Miércoles 26 de febrero de 1964

 

Queridos hijos miembros del Consejo Central de la Oficina Internacional de la Educación Católica:

No habéis querido terminar vuestras breves jornadas de estudios sobre los problemas de vuestra Organización sin venir a presentarnos vuestro filial homenaje. ¡Os damos la bienvenida! En nuestra persona es la Iglesia quien os acoge aquí, la Iglesia por la que trabajáis, entregándoos en el plano internacional, a la gran causa de la enseñanza católica.

Vuestra oficina —la O.I.E.C., como la llamáis— no nos es desconocida. Éramos sustituto de la Secretaría de Estado cuando se constituyó en La Haya en 1952, gracias en especial a la actividad desarrollada por el encomiable monseñor Op de Coul, buen servidor de la Iglesia, cuya piadosa memoria evocamos con gozo ante vosotros. Desde entonces, vuestra organización se ha desarrollado maravillosamente. Representa hoy a más de 80 naciones y es atendida por los más altos círculos internacionales. Nos gozamos profundamente y os felicitamos por ello.

Pero también esta posición, ganada por la actividad de vuestros pioneros y por la vuestra —y que se complacía en reconocer nuestro predecesor Pío XII en uno de los últimos discursos de su glorioso pontificado (Alocución a la III Asamblea general de la O.I.E.C., 14 de septiembre de 1958)— aumenta vuestros deberes y vuestra responsabilidad. Nos parece oír llegar hasta Nos, a través de vuestras personas, la voz de los treinta millones de niños educados en las escuelas católicas del mundo entero, que serán un fermento en la sociedad del mañana y contribuirán a darle su fisonomía y su orientación.

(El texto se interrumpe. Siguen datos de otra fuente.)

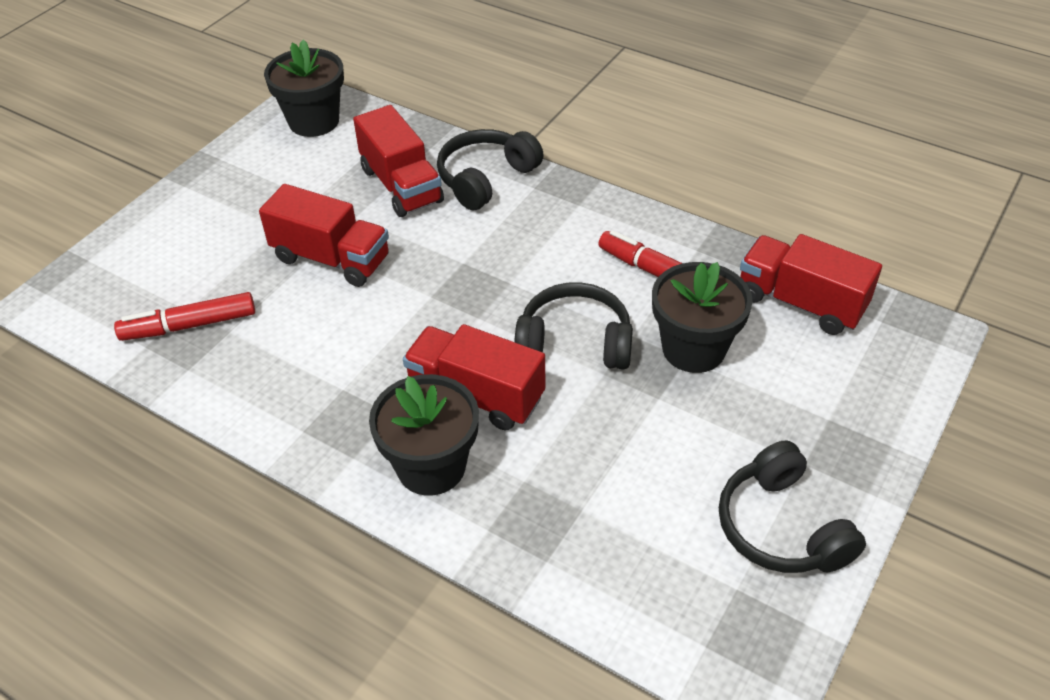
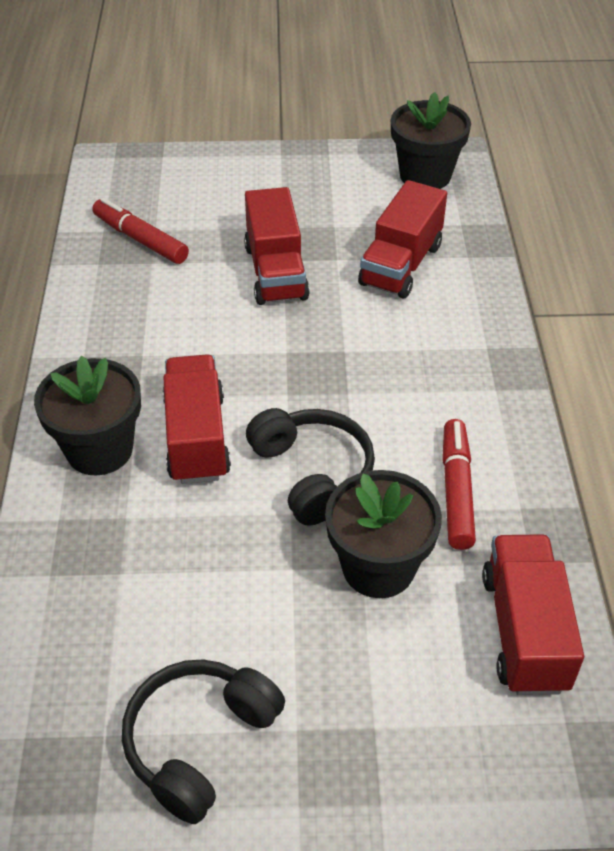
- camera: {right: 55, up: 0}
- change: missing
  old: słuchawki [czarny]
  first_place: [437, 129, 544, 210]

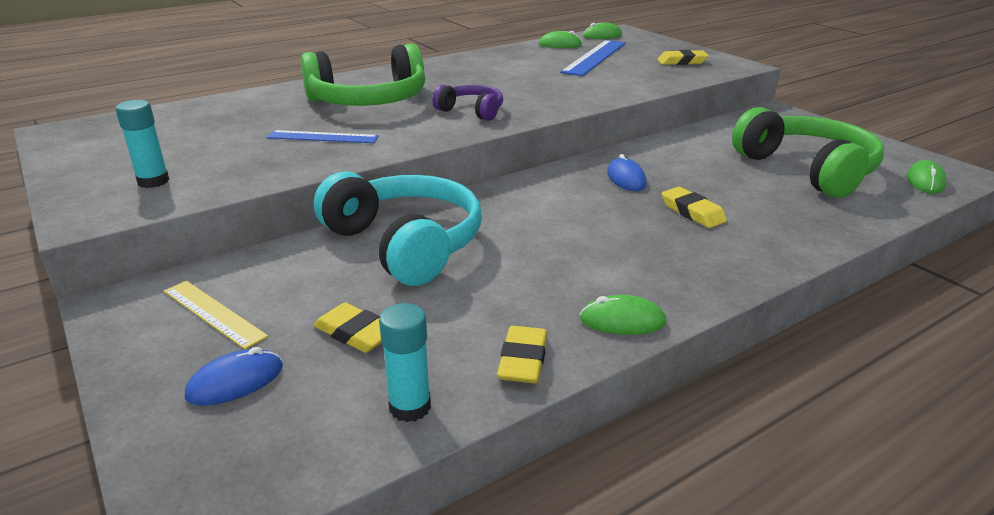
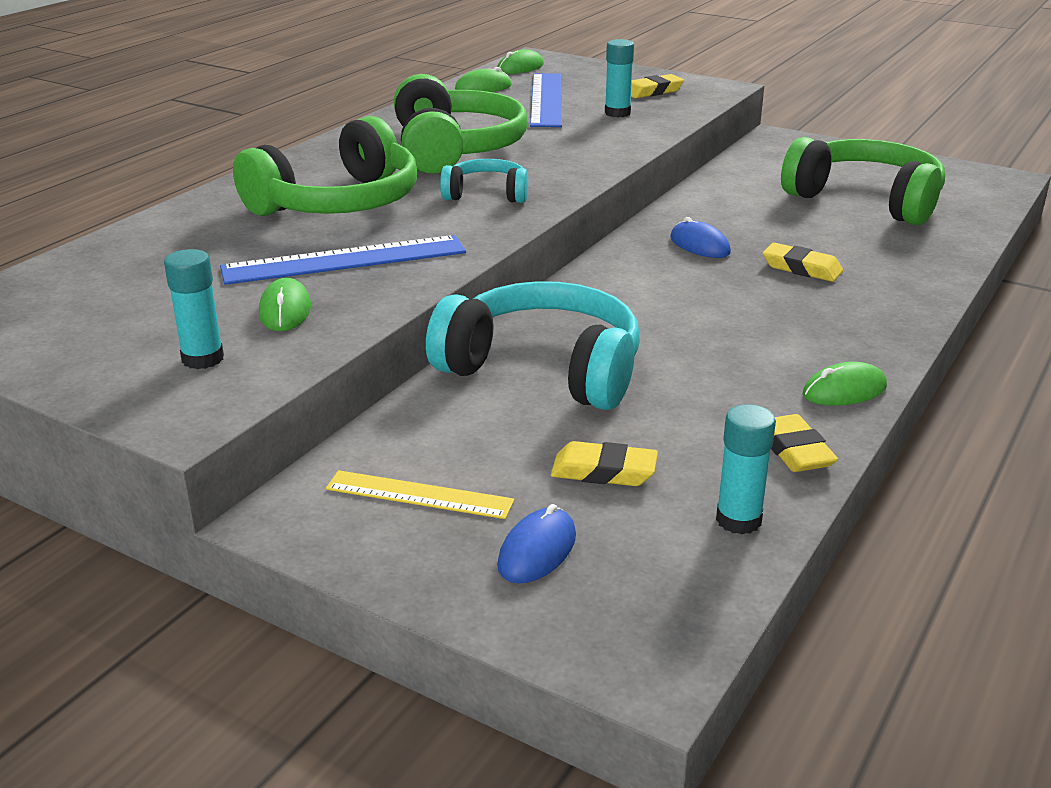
- camera: {right: -25, up: 0}
- change: size
  old: linijka [niebieski]
  first_place: [266, 130, 379, 143]
  second_place: [220, 235, 466, 285]
  factor: 1.61
- change: colour
  old: słuchawki [fioletowy]
  new: słuchawki [turkusowy]
  first_place: [432, 84, 503, 121]
  second_place: [440, 159, 528, 203]
- change: relocated
  old: myszka [zielony]
  first_place: [907, 160, 947, 194]
  second_place: [259, 278, 311, 331]
- change: appeared
  new: słuchawki [zielony]
  second_place: [394, 74, 528, 174]
- change: appeared
  new: klej w sztyfcie [turkusowy]
  second_place: [605, 39, 634, 117]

¡Sentís, como Nos, cuantas reflexiones sugiere tal perspectiva! ¿Qué le corresponderá al factor espiritual, en general, en este mundo que se transforma ante nuestros ojos? ¿Cuál será, en particular, el puesto de la escuela católica? ¿Cómo habrá de evolucionar, adaptarse, insertarse en las estructuras, tan diversas según los países, en tantas tierras de rancia cristiandad, en tantos jóvenes Estados que han ascendido en nuestros días a la independencia política? ¿Cómo formar, reclutar, distribuir a los maestros a quienes la Iglesia confía esta juventud plena de energías y orientada hacia un futuro rico en promesas? Problemas todos —entre otros muchos— que directamente interesan a vuestra oficina, y cuya solución ha de aportar una contribución de primer orden.

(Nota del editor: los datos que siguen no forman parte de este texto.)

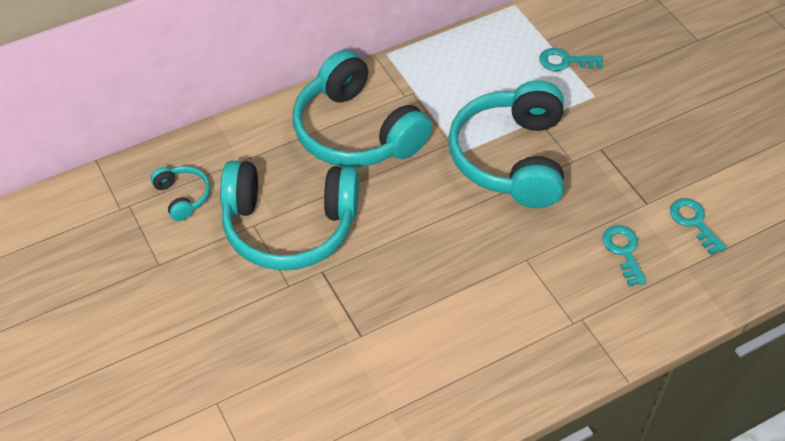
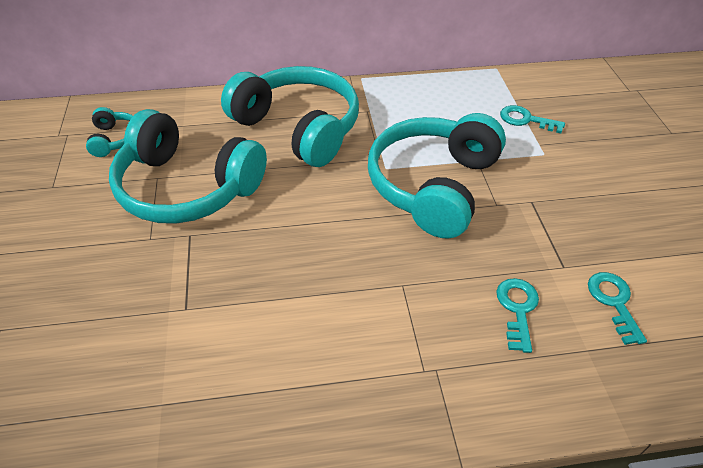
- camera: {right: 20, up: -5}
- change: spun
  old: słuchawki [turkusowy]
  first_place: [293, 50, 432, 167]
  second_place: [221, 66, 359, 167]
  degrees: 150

Vuestra posición en el plano internacional, la trascendencia que pueden tener las orientaciones adoptadas por vuestro Consejo —o próximamente en Leopoldville, por vuestra Asamblea general— nos hace recordar una máxima muy apreciada del gran educador San Ignacio de Loyola: “Cuanto más universal —decía el— más divino”: cuanto más amplio, más universal es el radio de acción de una actividad humana, más se parece al plan divino. Vosotros podéis decir con San Pablo, con una humildad acendrada, y quizás con mayor motivo que otros: “Dei adjutores sumus”, somos los colaboradores de Dios (1 Cor 3, 9). Colaboradores en la obra incomparable de la educación cristiana de la juventud, y colaboradores a título especial en virtud del elevado nivel al que se sitúan vuestras intervenciones.

No podemos dejaros una consigna más ambiciosa ni más animosa que ésta: continuad vuestra acción, intensificadla, animadla aún más en la medida de lo posible, en colaboración con las demás Organizaciones Internacionales Católicas interesadas en vuestros problemas, y siempre con el acuerdo y bajo el control, como hacéis, de las jerarquías locales. ¡Que Dios bendiga y haga fructificar al céntuplo vuestras bienhechoras actividades! Se lo pedimos de todo corazón al paso que en su nombre os impartimos a todos, en particular a vuestro celoso secretario general señor Lindemans, a vuestras familias y a todos los que aquí representáis una muy paternal bendición apostólica.